Academic Misconduct: Types
Academic misconduct, academic dishonesty or academic fraud describes an act made by any member of an academic community that goes against the expected norms of that community.
Academic misconduct is used against academic honesty which is a kind of code of conduct to be followed by members of the academic community and is a necessary foundation for all academic institutions.
Since 1865, WPI has issued some guidelines for all students, faculty, and staff to avoid fraud and dishonesty in the academic field to obtain the best internships, jobs and graduate school opportunities.
Examples of academic misconduct include, but are not limited to, the following:
Bribery means offering something (such as money) to a person in return for some favour which is bad in some way. Bribing in academic context describes an act of offering or accepting money or goods for academic advantage, for example in return for a passing grade, assignment answers, or test replies.
Cheating
Cheating means fraud, deceit, or dishonesty in an academic context and is unauthorized use of any assignment, materials, information, or study aids for personal advantages. It includes copying the academic work of other students, using hidden cheat sheets, and communication during and collaboration on an exam with no official permission or approval.
Fabrication
Fabrication is falsification, unauthorized creation, and alteration of data, information, or citations in an academic context. Some students fake the results of any information collection instruments, e.g. an experiment, research or questionnaire, and try to fabricate and make up something that is not true, factual, or real.
Plagiarism
COPE defines plagiarism as “a fraud that happens when somebody steals and presents the work of others (language, thoughts, ideas, expressions, data, words or theories) as if they were his/her own.”
Please check here for more details on plagiarism.
Facilitation
In some cases, a member of an academic community helps or attempts to help another member to commit an act of academic dishonesty.
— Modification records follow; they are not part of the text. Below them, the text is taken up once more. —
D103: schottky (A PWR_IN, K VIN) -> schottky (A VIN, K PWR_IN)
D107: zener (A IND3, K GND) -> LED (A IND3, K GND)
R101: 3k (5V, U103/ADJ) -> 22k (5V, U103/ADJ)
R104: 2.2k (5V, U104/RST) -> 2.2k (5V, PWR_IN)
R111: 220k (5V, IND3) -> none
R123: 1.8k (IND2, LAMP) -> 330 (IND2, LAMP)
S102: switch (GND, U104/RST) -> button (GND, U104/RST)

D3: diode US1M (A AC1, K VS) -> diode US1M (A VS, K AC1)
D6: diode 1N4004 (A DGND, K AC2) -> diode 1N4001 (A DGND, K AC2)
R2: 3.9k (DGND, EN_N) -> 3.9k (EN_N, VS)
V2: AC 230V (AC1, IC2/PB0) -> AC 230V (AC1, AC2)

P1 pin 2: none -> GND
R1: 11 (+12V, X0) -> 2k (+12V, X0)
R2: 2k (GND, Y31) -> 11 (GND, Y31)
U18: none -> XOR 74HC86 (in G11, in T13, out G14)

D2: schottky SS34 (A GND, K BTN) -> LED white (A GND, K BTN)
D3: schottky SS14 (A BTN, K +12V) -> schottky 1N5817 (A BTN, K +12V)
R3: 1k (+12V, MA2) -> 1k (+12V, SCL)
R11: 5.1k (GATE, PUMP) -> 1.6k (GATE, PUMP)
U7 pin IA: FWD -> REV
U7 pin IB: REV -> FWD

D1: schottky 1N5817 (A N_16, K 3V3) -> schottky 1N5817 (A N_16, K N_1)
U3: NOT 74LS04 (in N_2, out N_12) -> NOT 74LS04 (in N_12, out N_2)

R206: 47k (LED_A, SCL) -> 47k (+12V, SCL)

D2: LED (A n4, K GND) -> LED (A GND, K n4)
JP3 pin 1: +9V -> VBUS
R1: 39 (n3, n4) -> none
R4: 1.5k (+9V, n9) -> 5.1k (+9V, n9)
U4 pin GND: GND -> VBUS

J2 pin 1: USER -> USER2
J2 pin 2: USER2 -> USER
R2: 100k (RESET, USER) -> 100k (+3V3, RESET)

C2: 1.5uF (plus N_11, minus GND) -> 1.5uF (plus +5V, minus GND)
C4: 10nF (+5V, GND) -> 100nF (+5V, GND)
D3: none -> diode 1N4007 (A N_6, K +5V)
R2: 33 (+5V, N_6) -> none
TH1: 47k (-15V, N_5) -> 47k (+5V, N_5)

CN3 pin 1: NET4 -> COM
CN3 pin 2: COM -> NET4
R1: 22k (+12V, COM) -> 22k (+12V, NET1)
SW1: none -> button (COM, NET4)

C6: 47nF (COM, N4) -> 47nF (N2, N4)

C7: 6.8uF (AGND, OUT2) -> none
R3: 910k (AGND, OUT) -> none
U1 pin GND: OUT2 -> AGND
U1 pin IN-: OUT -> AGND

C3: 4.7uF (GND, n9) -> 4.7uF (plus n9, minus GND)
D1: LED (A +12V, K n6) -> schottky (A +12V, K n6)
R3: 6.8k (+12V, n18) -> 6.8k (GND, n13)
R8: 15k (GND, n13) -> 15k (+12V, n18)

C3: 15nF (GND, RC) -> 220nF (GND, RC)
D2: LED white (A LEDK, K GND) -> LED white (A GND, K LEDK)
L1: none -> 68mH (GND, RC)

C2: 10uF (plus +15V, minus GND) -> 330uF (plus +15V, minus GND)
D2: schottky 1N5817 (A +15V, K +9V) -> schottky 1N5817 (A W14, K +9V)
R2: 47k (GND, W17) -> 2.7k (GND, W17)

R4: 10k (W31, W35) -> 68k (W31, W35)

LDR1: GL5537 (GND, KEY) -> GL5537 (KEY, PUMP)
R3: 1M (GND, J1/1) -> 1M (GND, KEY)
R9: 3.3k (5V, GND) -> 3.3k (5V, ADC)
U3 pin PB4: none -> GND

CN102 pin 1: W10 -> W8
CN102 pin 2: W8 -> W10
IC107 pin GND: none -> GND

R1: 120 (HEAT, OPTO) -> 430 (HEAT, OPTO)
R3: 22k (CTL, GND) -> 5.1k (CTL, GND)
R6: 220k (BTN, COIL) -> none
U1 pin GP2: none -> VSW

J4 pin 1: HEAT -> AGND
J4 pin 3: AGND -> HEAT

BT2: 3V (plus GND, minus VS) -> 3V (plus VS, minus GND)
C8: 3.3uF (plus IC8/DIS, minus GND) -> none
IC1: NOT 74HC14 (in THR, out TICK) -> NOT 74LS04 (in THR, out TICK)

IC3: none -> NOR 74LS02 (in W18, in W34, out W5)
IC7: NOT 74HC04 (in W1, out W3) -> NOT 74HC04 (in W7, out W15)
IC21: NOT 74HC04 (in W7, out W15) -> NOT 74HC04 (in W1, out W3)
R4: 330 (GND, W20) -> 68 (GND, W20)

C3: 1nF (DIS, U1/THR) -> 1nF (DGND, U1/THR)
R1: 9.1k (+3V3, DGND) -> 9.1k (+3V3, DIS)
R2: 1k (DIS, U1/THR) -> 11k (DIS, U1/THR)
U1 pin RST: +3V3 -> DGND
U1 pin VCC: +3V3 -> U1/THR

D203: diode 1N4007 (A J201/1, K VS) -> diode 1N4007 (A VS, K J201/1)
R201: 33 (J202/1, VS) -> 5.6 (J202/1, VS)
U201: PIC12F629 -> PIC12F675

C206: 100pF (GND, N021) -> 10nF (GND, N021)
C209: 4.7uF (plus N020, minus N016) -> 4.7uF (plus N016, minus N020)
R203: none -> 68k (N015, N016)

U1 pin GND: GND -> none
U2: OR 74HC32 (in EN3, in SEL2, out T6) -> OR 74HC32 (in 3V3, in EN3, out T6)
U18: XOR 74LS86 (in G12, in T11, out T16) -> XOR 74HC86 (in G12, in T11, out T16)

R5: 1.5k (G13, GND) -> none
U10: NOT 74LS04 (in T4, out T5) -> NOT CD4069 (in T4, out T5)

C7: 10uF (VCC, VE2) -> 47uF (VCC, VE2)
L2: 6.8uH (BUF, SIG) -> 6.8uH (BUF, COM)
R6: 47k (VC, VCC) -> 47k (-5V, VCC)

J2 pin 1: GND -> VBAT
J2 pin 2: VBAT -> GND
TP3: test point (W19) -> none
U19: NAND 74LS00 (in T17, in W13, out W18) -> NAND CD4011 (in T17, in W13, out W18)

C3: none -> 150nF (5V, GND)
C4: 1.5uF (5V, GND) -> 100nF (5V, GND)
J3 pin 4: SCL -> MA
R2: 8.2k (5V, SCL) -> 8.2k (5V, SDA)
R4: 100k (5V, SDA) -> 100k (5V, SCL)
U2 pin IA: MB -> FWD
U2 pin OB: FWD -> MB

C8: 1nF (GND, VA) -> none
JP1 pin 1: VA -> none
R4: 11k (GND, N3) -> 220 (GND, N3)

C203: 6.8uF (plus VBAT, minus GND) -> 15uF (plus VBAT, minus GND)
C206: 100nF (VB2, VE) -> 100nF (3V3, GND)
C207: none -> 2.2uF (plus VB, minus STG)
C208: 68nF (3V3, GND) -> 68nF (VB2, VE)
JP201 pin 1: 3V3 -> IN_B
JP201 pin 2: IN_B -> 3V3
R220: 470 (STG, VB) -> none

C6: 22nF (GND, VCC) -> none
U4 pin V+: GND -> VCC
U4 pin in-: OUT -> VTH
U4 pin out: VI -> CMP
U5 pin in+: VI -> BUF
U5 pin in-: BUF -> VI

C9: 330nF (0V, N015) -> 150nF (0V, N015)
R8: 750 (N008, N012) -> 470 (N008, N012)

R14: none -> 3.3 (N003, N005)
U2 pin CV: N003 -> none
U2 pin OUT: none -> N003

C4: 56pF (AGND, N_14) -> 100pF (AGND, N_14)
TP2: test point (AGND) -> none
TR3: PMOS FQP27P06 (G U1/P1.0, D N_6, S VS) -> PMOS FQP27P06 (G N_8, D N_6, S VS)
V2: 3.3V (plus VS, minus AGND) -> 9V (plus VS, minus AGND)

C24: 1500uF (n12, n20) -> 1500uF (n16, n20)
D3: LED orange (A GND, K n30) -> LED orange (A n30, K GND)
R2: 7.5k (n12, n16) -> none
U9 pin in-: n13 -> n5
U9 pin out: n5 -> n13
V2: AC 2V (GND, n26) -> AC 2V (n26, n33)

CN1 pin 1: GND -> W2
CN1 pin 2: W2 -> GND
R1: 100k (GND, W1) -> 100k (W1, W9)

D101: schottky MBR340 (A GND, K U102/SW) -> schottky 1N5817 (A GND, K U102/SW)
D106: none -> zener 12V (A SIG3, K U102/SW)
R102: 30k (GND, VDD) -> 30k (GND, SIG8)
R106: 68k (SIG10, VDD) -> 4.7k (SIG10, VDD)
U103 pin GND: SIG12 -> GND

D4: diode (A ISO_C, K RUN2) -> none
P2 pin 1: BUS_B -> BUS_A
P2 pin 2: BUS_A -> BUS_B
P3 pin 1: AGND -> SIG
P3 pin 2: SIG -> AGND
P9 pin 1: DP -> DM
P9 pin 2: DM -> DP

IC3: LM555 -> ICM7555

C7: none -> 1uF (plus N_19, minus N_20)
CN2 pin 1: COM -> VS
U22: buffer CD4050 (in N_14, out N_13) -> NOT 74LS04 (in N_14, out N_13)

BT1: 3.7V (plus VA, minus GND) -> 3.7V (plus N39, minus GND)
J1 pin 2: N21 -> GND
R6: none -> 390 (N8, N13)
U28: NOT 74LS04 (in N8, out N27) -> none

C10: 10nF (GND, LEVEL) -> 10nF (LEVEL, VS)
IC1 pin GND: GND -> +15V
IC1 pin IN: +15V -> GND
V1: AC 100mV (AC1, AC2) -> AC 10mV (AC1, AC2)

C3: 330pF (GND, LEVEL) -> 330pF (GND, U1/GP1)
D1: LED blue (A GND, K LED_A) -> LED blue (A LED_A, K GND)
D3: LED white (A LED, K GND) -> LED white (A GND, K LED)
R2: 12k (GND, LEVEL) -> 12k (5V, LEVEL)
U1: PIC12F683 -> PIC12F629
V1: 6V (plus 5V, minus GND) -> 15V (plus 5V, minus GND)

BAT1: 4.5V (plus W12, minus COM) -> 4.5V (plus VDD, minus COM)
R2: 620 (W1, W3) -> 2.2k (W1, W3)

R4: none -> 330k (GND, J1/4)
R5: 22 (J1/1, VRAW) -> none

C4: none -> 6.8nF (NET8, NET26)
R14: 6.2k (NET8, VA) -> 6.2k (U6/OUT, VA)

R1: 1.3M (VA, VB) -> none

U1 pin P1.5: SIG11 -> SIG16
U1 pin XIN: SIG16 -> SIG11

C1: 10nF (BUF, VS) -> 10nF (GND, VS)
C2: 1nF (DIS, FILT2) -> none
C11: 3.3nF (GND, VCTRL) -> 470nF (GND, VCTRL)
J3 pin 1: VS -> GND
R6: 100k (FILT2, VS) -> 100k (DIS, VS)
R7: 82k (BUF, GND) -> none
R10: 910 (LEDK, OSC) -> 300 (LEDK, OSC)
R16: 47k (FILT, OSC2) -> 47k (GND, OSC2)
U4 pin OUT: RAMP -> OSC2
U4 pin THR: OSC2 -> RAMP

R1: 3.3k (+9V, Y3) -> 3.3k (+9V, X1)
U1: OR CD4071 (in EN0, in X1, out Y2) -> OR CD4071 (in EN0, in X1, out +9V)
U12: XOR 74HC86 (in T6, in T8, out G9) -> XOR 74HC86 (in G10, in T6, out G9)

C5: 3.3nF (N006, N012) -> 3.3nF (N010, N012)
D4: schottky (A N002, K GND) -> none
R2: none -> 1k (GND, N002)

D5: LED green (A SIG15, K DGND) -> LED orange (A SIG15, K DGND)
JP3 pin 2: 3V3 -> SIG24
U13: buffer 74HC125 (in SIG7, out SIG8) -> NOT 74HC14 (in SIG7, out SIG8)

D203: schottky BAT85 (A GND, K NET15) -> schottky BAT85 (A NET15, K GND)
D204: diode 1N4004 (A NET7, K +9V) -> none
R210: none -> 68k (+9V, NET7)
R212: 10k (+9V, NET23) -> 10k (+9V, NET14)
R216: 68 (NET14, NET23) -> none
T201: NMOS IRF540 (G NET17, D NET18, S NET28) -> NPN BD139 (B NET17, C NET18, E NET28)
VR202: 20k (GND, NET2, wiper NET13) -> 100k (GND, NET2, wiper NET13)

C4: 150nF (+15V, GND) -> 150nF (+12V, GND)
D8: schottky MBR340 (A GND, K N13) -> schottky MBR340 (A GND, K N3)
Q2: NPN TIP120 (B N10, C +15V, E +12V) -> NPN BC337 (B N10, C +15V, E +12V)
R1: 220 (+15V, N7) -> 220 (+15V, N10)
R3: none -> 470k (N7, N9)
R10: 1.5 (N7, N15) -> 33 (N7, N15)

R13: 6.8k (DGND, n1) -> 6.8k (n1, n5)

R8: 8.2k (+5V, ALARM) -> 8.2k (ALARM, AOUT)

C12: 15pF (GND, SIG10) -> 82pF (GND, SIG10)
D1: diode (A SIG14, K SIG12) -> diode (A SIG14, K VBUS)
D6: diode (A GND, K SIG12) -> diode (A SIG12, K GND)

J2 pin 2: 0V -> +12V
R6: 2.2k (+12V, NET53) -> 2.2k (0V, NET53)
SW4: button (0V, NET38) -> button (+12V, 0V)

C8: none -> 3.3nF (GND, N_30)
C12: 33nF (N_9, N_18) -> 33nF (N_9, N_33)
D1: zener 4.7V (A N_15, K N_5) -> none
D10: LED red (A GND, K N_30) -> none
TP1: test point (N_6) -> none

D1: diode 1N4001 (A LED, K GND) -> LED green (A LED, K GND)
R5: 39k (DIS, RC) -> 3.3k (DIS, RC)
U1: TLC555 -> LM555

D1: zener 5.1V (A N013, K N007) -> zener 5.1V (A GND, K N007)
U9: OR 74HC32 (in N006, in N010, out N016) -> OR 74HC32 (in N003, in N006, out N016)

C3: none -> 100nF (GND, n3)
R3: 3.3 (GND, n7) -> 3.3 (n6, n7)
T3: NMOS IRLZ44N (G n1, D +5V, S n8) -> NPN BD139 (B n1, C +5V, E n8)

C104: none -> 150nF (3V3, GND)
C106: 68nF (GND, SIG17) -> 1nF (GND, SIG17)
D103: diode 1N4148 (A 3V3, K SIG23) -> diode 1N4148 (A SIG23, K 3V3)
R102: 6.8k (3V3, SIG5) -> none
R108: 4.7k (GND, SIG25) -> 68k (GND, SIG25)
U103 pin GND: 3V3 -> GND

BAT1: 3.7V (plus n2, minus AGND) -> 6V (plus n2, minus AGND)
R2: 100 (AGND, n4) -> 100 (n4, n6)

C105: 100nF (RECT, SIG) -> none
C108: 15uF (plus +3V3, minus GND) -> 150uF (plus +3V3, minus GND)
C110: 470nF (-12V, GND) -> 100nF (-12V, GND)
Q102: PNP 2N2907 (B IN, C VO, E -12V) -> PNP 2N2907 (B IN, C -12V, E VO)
For example, sharing unauthorized information about an exam or homework with another member or doing another member’s assignments.
Duplicate Submission
When a member of an academic community, e.g. a student, submits the same paper or assignment for two different classes, he/she commits duplicate submission.
Sabotage
When a student or a professor acts in a way to destroy and ruin the academic work of others and prevent them from completing their work, for example cutting pages out of books in a library or disrupting the experiments of others, by purpose.